Publicada no Diário Oficial do Distrito Federal (DODF) desta terça-feira (14), a norma entra em vigor em 90 dias e estabelece um rito obrigatório antes do protesto. Pela nova legislação, nenhuma dívida poderá ser enviada ao cartório sem que o consumidor seja comunicado com, no mínimo, 30 dias de antecedência.
Nesse período, o cliente poderá quitar o débito ou buscar uma negociação diretamente com a concessionária, evitando que o nome seja protestado. A medida busca reduzir situações em que o consumidor só toma conhecimento da cobrança quando o protesto já foi efetivado.
A lei também prevê tratamento diferenciado para pessoas em situação de vulnerabilidade social. Nesses casos, as notificações deverão informar a existência de programas de assistência e indicar canais de atendimento presencial, facilitando a renegociação dos débitos e o acesso às informações.
Além das novas regras para a cobrança, a legislação endurece as obrigações das empresas prestadoras de serviços essenciais. Concessionárias que descumprirem os procedimentos poderão sofrer sanções administrativas, como advertências e multas. Caso o protesto seja realizado de forma irregular, também poderão ser responsabilizadas pelos custos necessários para retirar a restrição indevida do consumidor.

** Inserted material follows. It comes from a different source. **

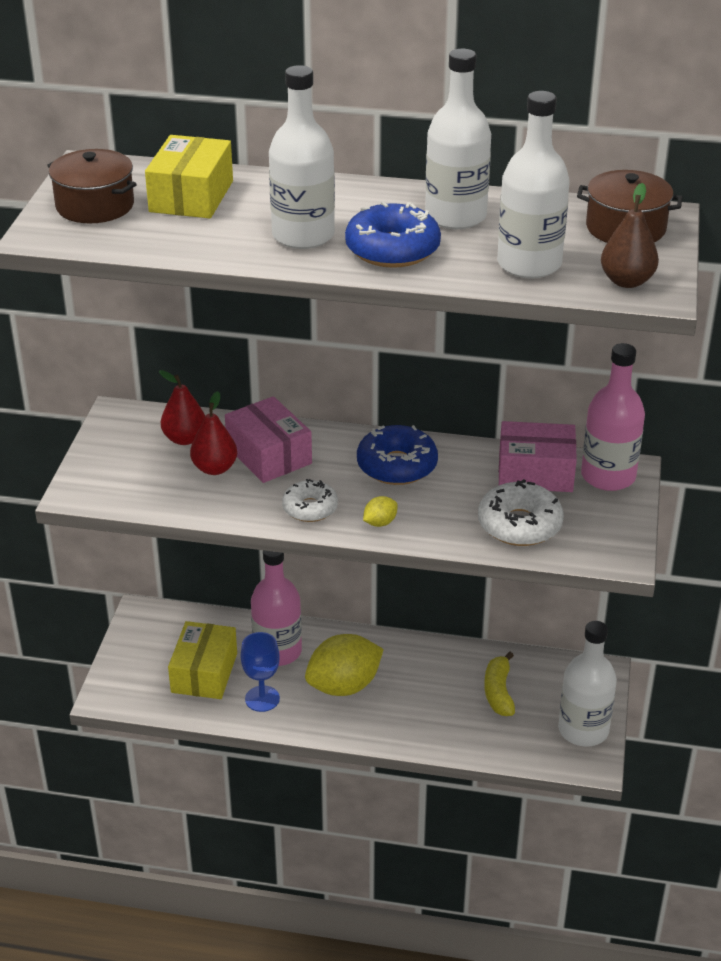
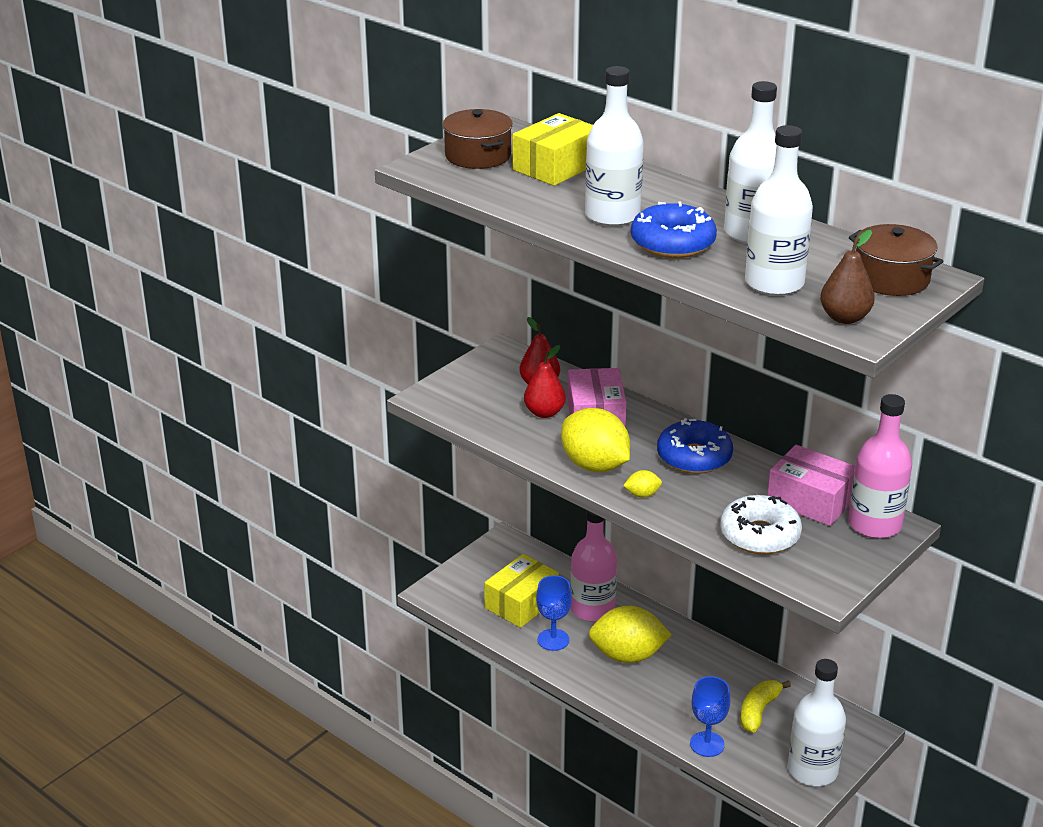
camera: 30 degrees right, 5 degrees down
(310, 508) = (594, 465): white donut -> yellow lemon
(476, 745) = (707, 744): none -> blue goblet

Outro ponto previsto na norma reforça o dever de transparência na prestação dos serviços. As empresas deverão comunicar previamente interrupções programadas no fornecimento e divulgar, sempre que possível, ocorrências emergenciais que possam afetar a população.
Com a nova legislação, o Distrito Federal passa a adotar regras específicas para o protesto de débitos relacionados a serviços públicos essenciais, buscando equilibrar o direito das concessionárias de recuperar créditos com a necessidade de garantir informação, prazo para negociação e maior proteção aos consumidores.